If you’ve never had TMJ before, you’re in luck. That means you’ve never known the trouble of a faulty jaw. There’s nothing quite like the discomfort of jaw pain whenever you open and close your mouth. If you find your teeth grinding more than usual, you might just need to head to a TMJ specialist.
But how do you know if you have TMJ, anyway? Let’s first look at how it forms in the first place.
TMJ stands for the temporomandibular joint, but it can very well refer to temporomandibular joint disorder. (It’s also why some people like to abbreviate it as TMD.) The TMJ is the jaw joint that’s responsible for the way we open and close our mouth. This jaw joint, after all, is what connects the skull to the jawbone. Usually, you’ll find it in front of the ears.
One thing you should probably know about the TMJ is the way it moves. This jaw joint doesn’t hinge as other joints do—it slides, allowing the forward and side-by-side movements you can do with the jaw. This unique movement is what will enable you to open and close your mouth the way you do, in varying levels of animation.
So how does TMJ form, anyway? No one knows exactly why it develops, but it does vary depending on who has it. In some cases, TMJ might arise from genetic causes. In contrast, some cases might be due to other problems, such as arthritis or an external impact. Regardless, if you want to get long-term pain relief, it’s best to seek TMJ treatment near you.
That said, when should you see a TMJ specialist?
When you feel pain in your jaw
Pain is always a reason to go running to the doctor, dentist, or any health professional. But you probably should do it as soon as you feel any sign of jaw pain. No need to double-guess yourself—if your jaw starts hurting, it might be a classic case of TMJ.
When the area in front of your ears begins to ache
Both your temporomandibular joints are located in front of your ears. That said, pain in that area might be a sign of TMJ. When it doubt, gently try to move that area for any discomfort and be sure to stop at the first instance of pain. And, most importantly, head to the nearest dental office to get your needed pain relief.
When you have problems chewing or speaking
If you’re not convinced that you need a trip to the dental office, this might change your mind.

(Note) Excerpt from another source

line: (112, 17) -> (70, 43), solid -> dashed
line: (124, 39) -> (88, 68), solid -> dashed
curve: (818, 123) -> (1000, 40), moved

With TMJ, eating or speaking can be a terribly painful experience that goes beyond mere jaw pain. If you find yourself in this position, your TMJ specialist might prescribe some relaxation techniques for pain relief.
When the joint feels like it’s locking
Ever heard of lockjaw? When you have TMJ, it feels just as it sounds—suddenly, you can’t entirely move your jaw the way you used to. It’s almost like an old door hinge that’s gathered too much rust. In any case, head to a TMJ specialist to get TMJ treatment near you.